Não quero ouvir nenhuma das desculpas que ele possa ter para me dar desta vez. Só quero sair daqui. Desato a correr na tentativa de eliminar a cólera que sinto.

Esta é a altura perfeita para testar a teoria de encontrar um buraquinho na gruta onde me esconder. Passo a ponte larga em frente ao Colégio Central e, quando chego ao fundo, viro à esquerda em direção aos bazares. Percorro o caminho com ligeireza, mas pelo canto do olho vejo as bancadas coloridas com roupa, utensílios, joalharia e comida. Tropeço e bato com os pés em algumas pedras salientes, mas nem isso me impede de continuar.

Julgo ouvir o meu nome algumas vezes, mas limito-me a pôr um pé em frente ao outro, com velocidade.

Algumas centenas de metros depois, entro num túnel largo e pouco movimentado e ando sem olhar para trás. Quero estar sozinha, isolar-me. Preciso de pôr as ideias em ordem e tenho de encontrar um sítio onde ninguém me importune.

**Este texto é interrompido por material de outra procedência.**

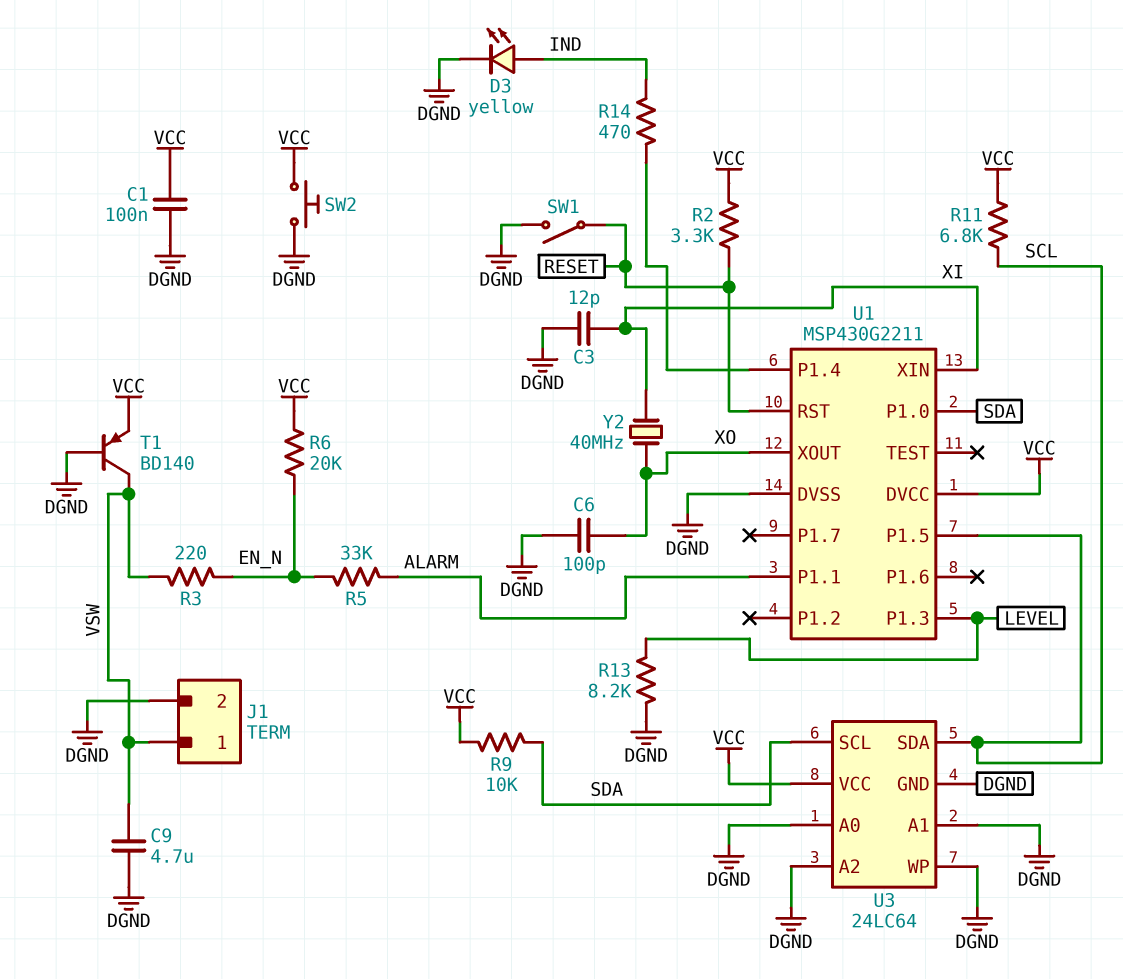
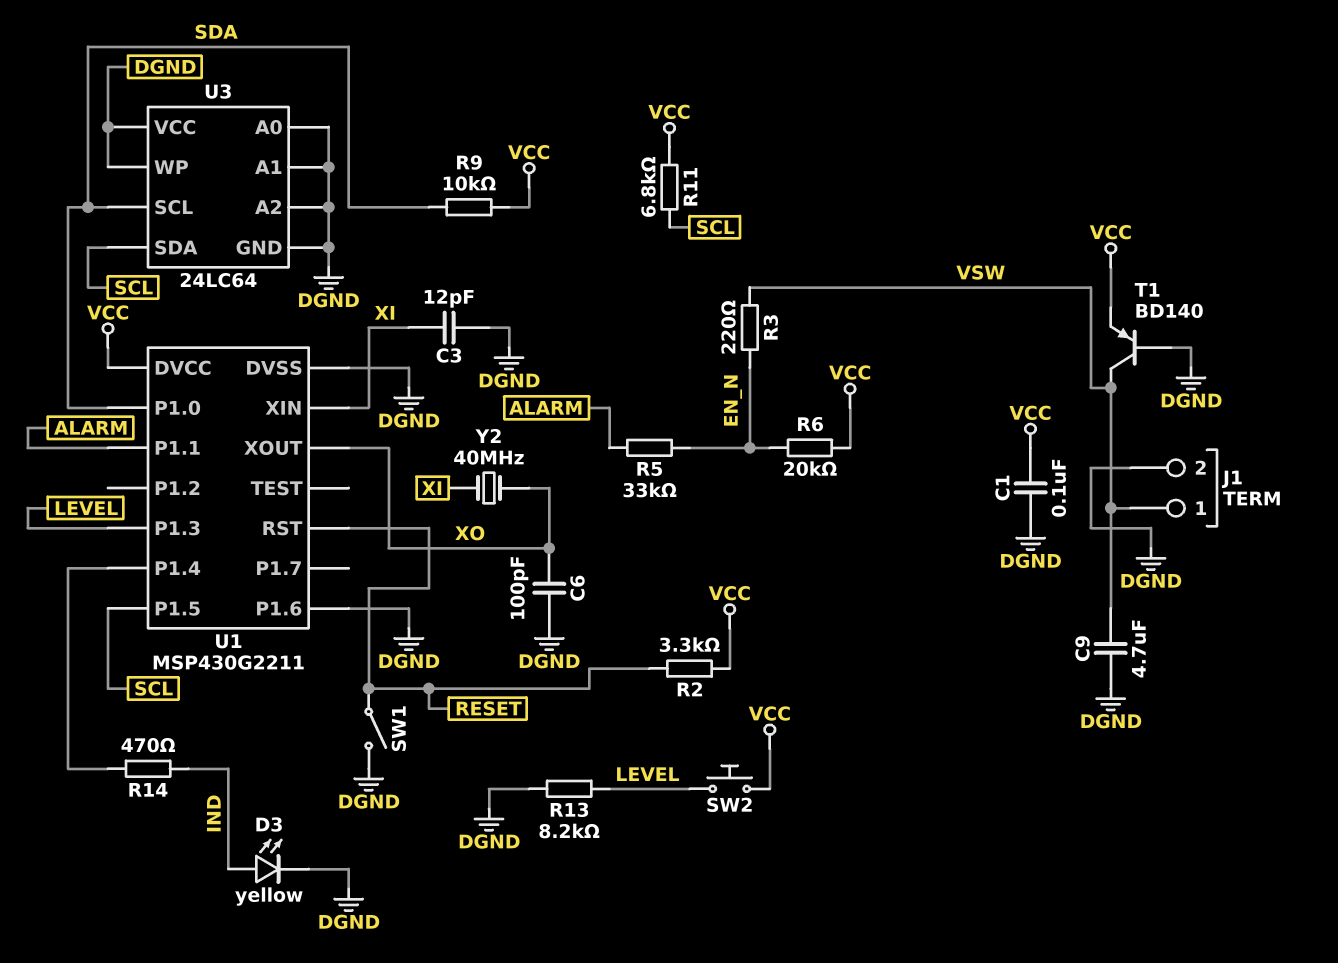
SW2: button (DGND, VCC) -> button (LEVEL, VCC)
U1 pin P1.6: none -> DGND
U3 pin VCC: VCC -> DGND

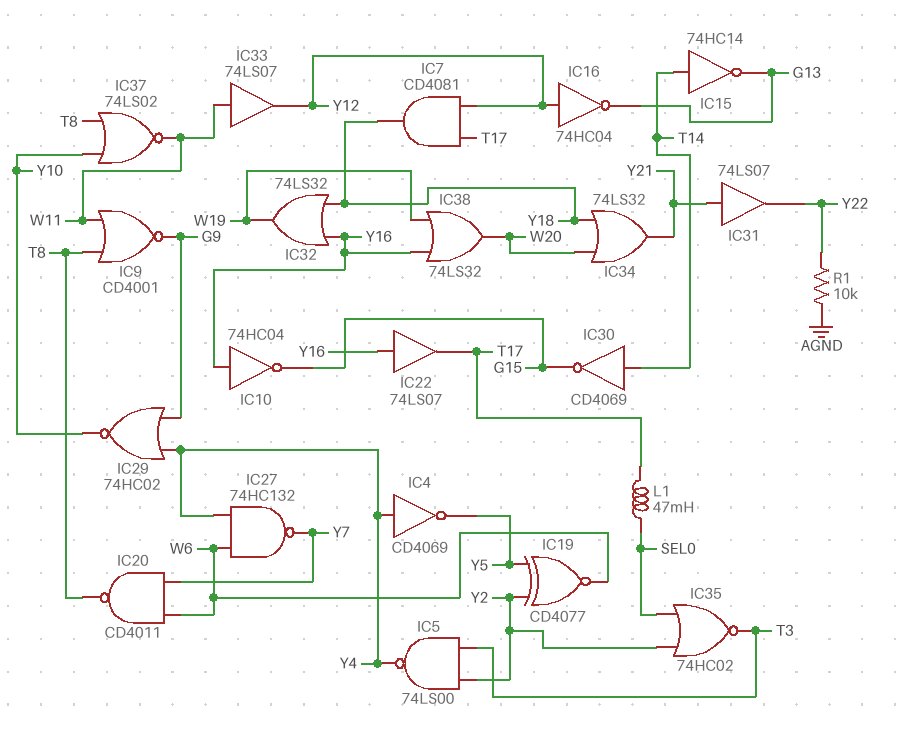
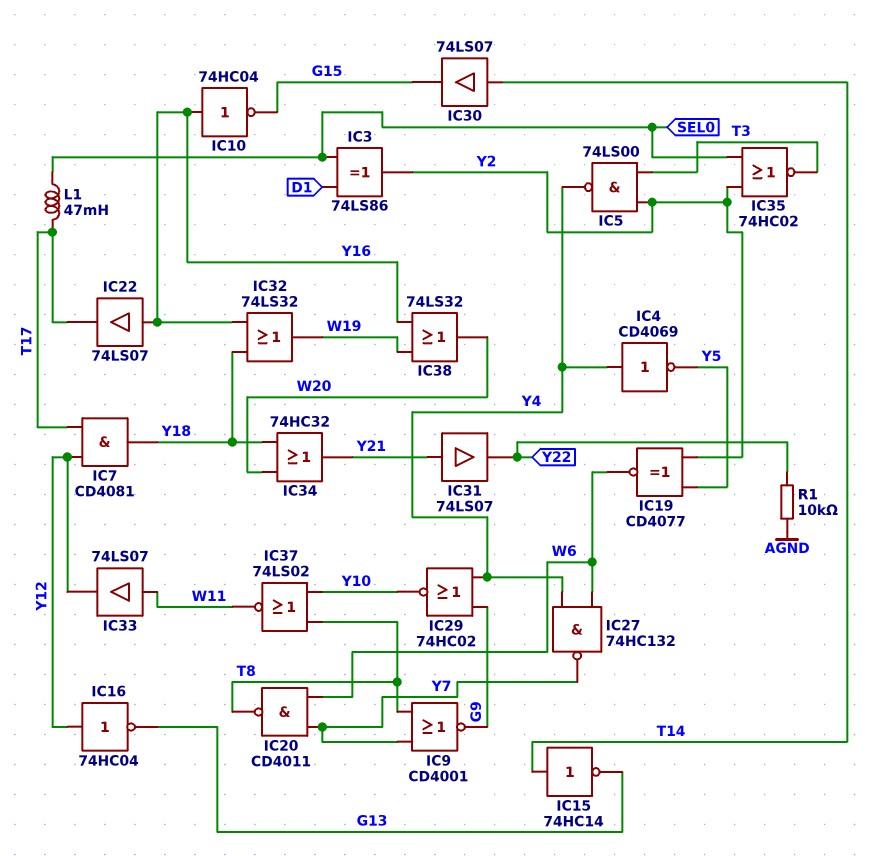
IC3: none -> XOR 74LS86 (in D1, in SEL0, out Y2)
IC9: NOR CD4001 (in T8, in W11, out G9) -> NOR CD4001 (in T8, in Y7, out G9)
IC30: NOT CD4069 (in T14, out G15) -> buffer 74LS07 (in T14, out G15)
IC34: OR 74LS32 (in W20, in Y18, out Y21) -> OR 74HC32 (in W20, in Y18, out Y21)

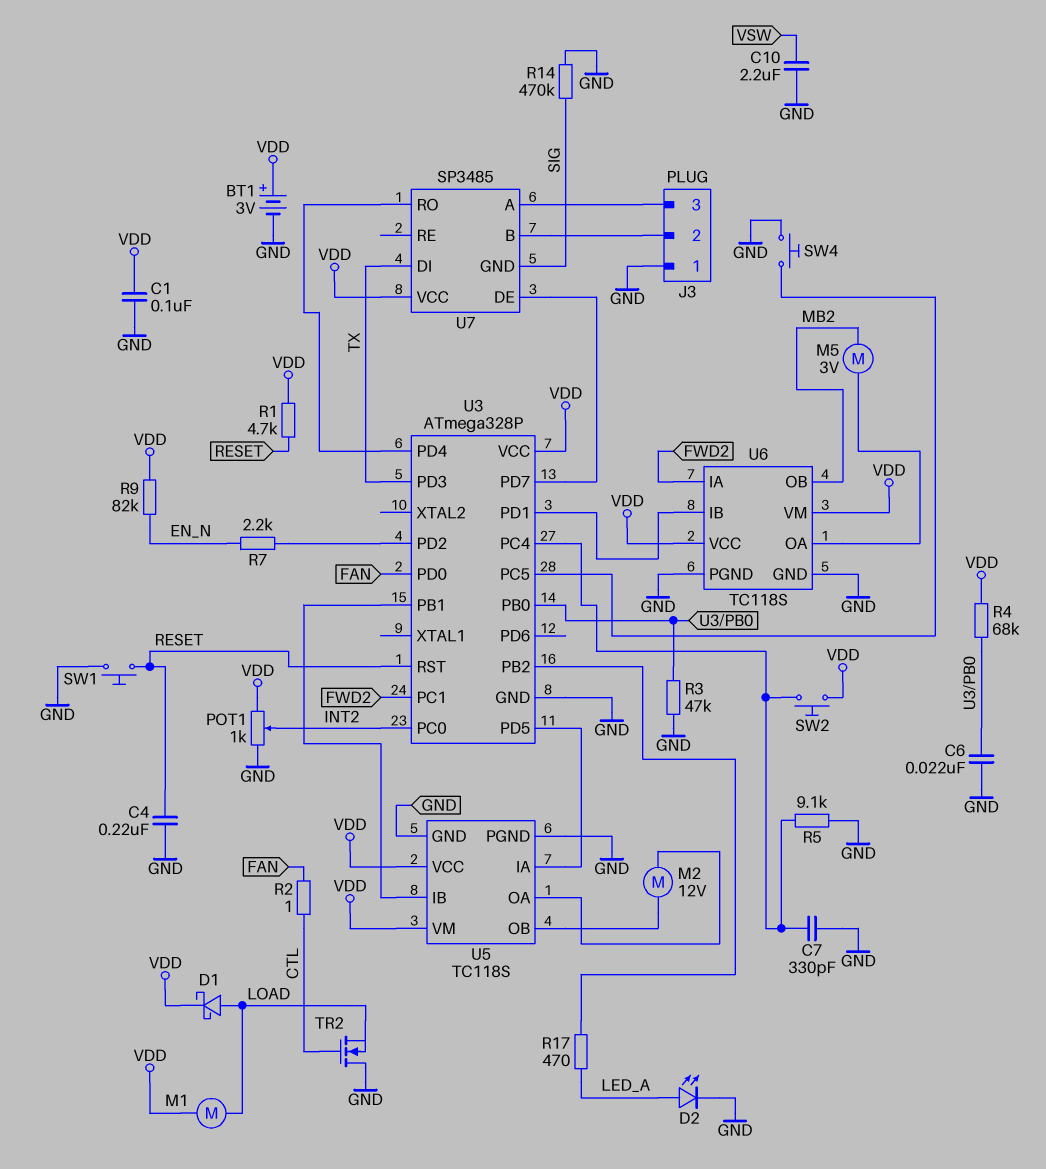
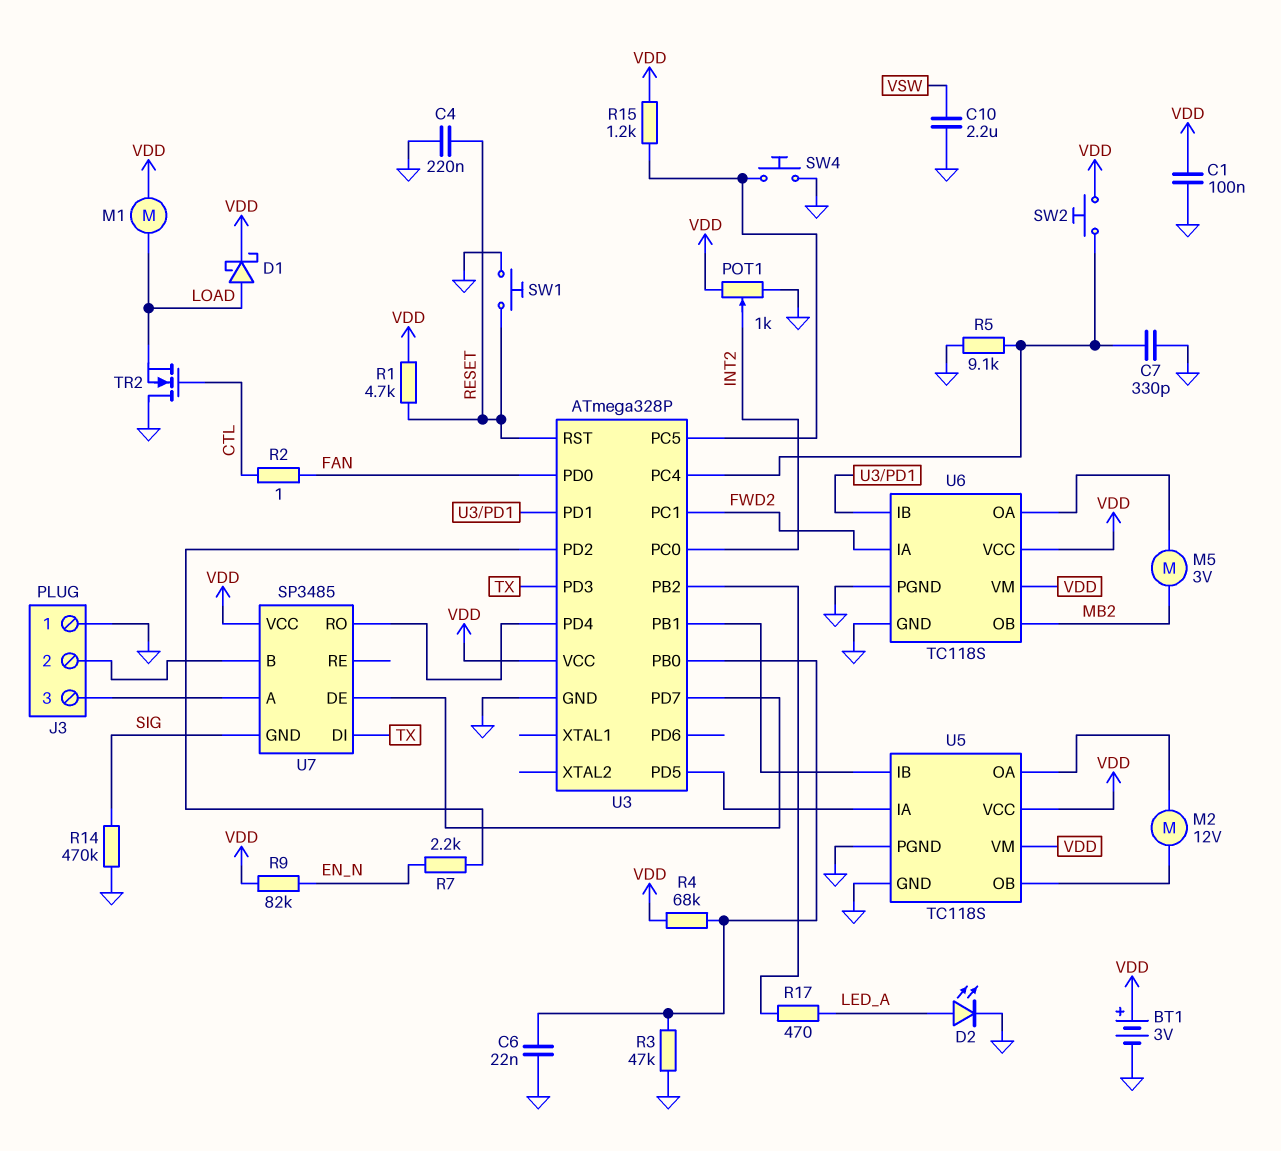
R15: none -> 1.2k (U3/PC5, VDD)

Vagueio pelos túneis até estar demasiado cansada e me sentir perdida. Preciso de descansar. De me sentar, refletir. Não quero voltar para a casa dos meus avós, não tenho coragem de enfrentá-los. Não depois do que o meu avô fez. Ele sabia que eu tentaria entrar em contacto com os meus pais. Mas porque é que mentiu relativamente aos meus pertences? Porque não confiou em mim?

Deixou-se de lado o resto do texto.